I had bit of an epiphany tonight while I was performing my evening prayers. I was thinking about how I wake up everyday and, through the day, complete the five requisite prayers of my religion. I do this routinely, systematically, unfailingly.. every single day. And tonight, when I finished my prayer, I flashed on other things that make up who I am. And it occurred to me...

I am, basically, a good girl. I've had a few wild moments here and there, but certainly nothing to write home about. I live a pretty predictable life with predictable friends; I go through predictable situations with little-to-no surprises or detours.

How do these two ideas relate to each other? They are both entirely driven by faith.

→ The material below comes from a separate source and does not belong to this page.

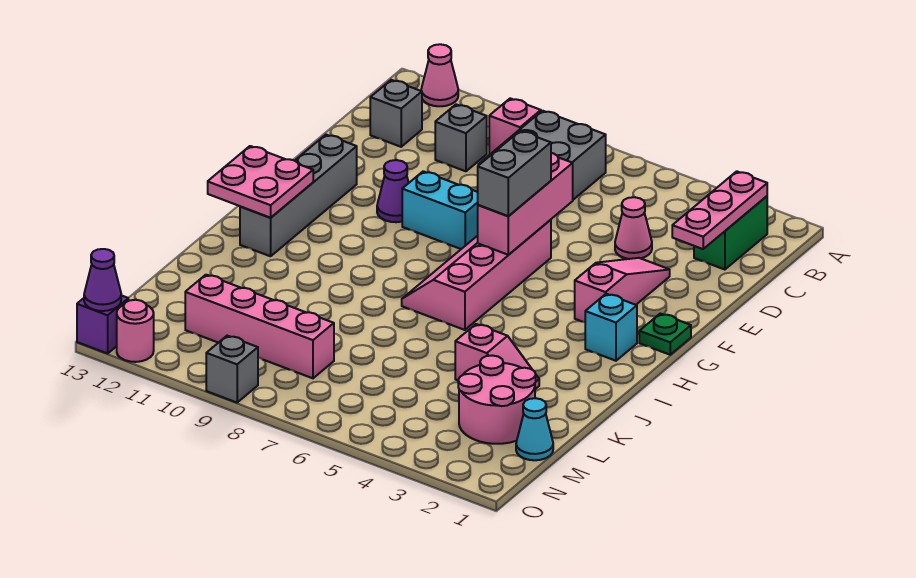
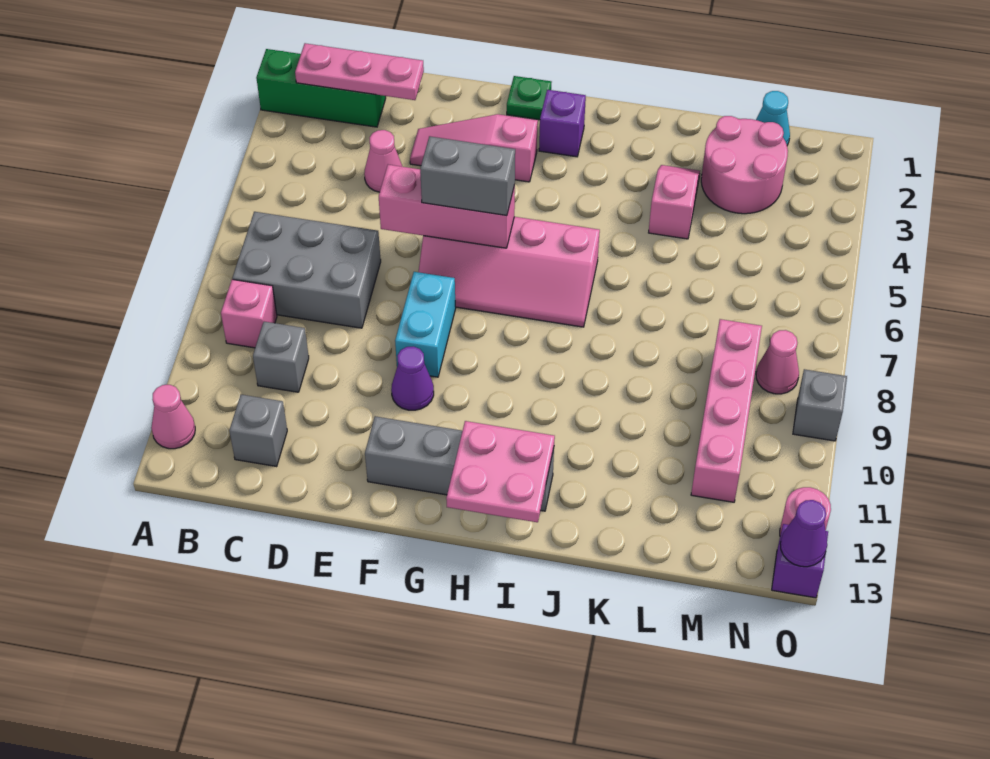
green brick B2:C2 level 1 -> green brick A2:C2 level 1
cyan brick H2 level 1 -> purple brick H2 level 1
none -> pink cone N8 level 1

My prayers are motivated by a desire to please God. I do the prayers, not knowing if it's enough or what will eventually happen as a result of those prayers. It is faith that drives it. My faith that God will reward my diligent prayers with a pass into heaven.

My lifestyle is also driven by faith. I don't do all the things I wish I could do or fall into all the things that tempt me because of faith. Faith that if I'm a good person who makes minimal mistakes in life, then God, not to mention society, will reward that by eventually giving me the things I want...

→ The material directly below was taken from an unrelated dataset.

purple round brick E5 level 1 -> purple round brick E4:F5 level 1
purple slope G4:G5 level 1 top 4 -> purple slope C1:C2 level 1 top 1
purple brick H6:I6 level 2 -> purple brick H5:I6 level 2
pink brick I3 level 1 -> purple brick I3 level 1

Do you think that I'm being naive or that I'm just making excuses 'cos I'm scared....?

..............................................................

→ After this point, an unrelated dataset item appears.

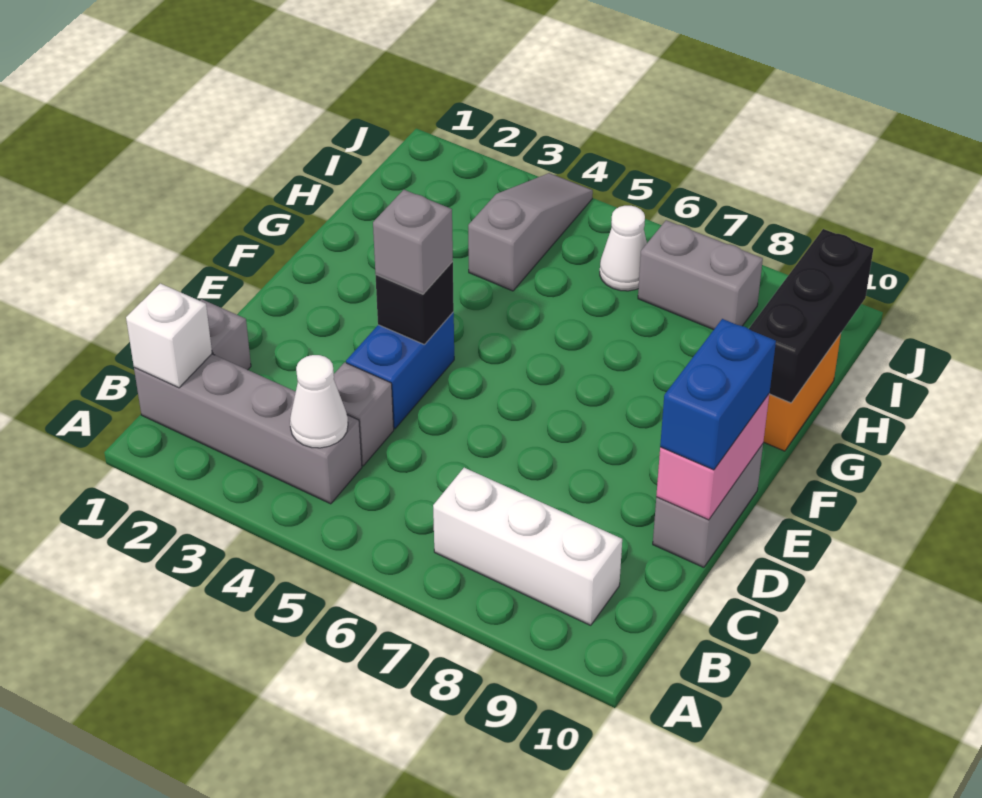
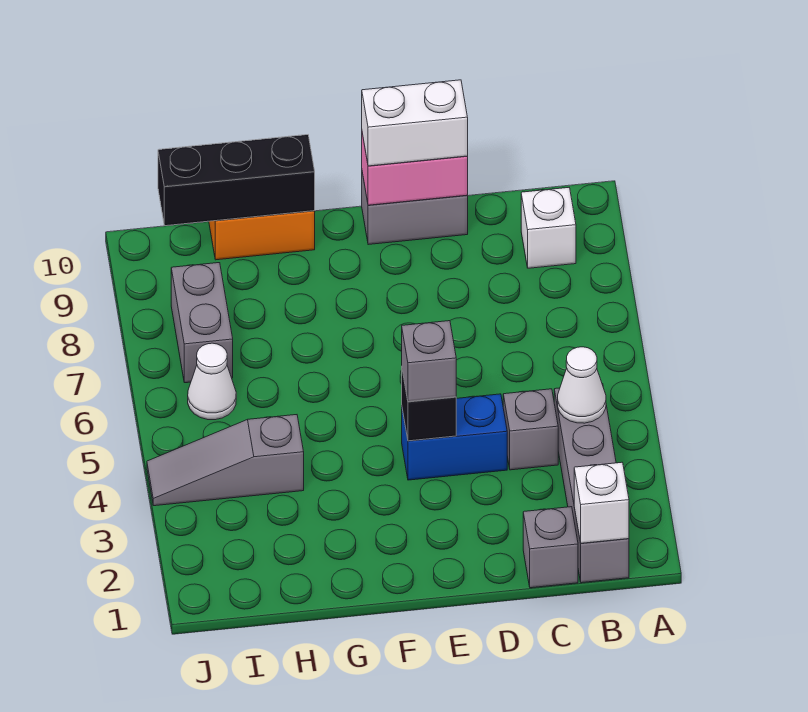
white brick B7:B9 level 1 -> white brick B9 level 1
blue brick D10:E10 level 3 -> white brick D10:E10 level 3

Now Playing: Interstate Love Song By: The Stone Temple Pilots

-Layla


21:01
Comments:



Woah...why being serious al of a sudden LOOL? It's amazing that everything in your life is driven by your faith and that the thought of "passing into heaven" is still ticking in your mind. I consider myself a regular person really...I don't do less and honestly I don't do more...the only thing that I'm terrible at is waking up for the dawn prayer :(
 


hmm..i-dunno..im-a-huge-fan-of-faith-and-pleasing-God-is-one-of-my-top-priorities-and-stuff-but-i-dunno-if-this-should-mean-u-should-have-a-predictable-life-with-no-fun-or-wild-surprizes..i-mean-just-cuz-we-wanna-be-religious-doesnt-mean-we-gotta-have-this-boring-life..wait..im-trying-to-say-this-the-best-way-possible-but-its-not-coming-out-right..hmm..i-dunno...i-mean-does-this-mean-im-a-bad-person-if-i-give-into-a-little-temptations-here-and-there..maybe-i-didnt-get-u-right...could-u-plz-clarify?..what-sort-of-"temtation"-or-things-u-say-u-wish-u-could-do-but-dont?
and-i-understand-how-God-will-reward-u-for-being-good-but-society?-what-do-they-have-to-with-it..ppl-cant-control-ur-fate..u-can..bimashee2at-rabbi-ofcourse..
i-dont-think-ur-being-naive-nor-making-up-excuses-but-i-think-u-should-relax-and-have-alittle-more-fun..good-fun,that-is..i-dont-think-God-would-mind:)...
and-i-really-admire-the-fact-that-u-can-say-no-to-temption..thats-strong..sometimes-i-wish-i-was-stronger..i-try-to-please-God-as-much-as-i-can-but-kida-sometimes-i-feel-like-i-need-to-do-a-better-job-at-it..u-know?

anywayz...nice-post+blog..:)

sorry-bout-the-dashes:S...spacebar-screwed-up...
 


Well you know there are people that follow what is written for them to do, but will never see heaven!
All we can really do is try are best to understand what is expected of us, and be good people!
 


"Do you think that I'm being naive or that I'm just making excuses 'cos I'm scared?"
No way! don't let people trick you into believing that. it takes strength and determination to lead a life like the one you lead. and all you said was good and right. even though sometimes i don't stick to it (it gets a bit hard sometimes), i believe in all you said. don't let people fool you into thinking that it's wrong!

by the way, love your blog title: krispy dixie! i clicked on your blog coz of the cool name :p
 


My lifestyle is driven by common sense .. and even that gets thrown out the window every once and a while. ;)
 


hmmm tricky question,...

theres nothing wrong with doing what your religion expects of you, and from what little i know about you i'm pretty sure youre not like the rest who rely on this mullah or that cleric's opinions. the whole point of religion is to make life bearable and have meaning while on this mortal plane so if it does that for you then great.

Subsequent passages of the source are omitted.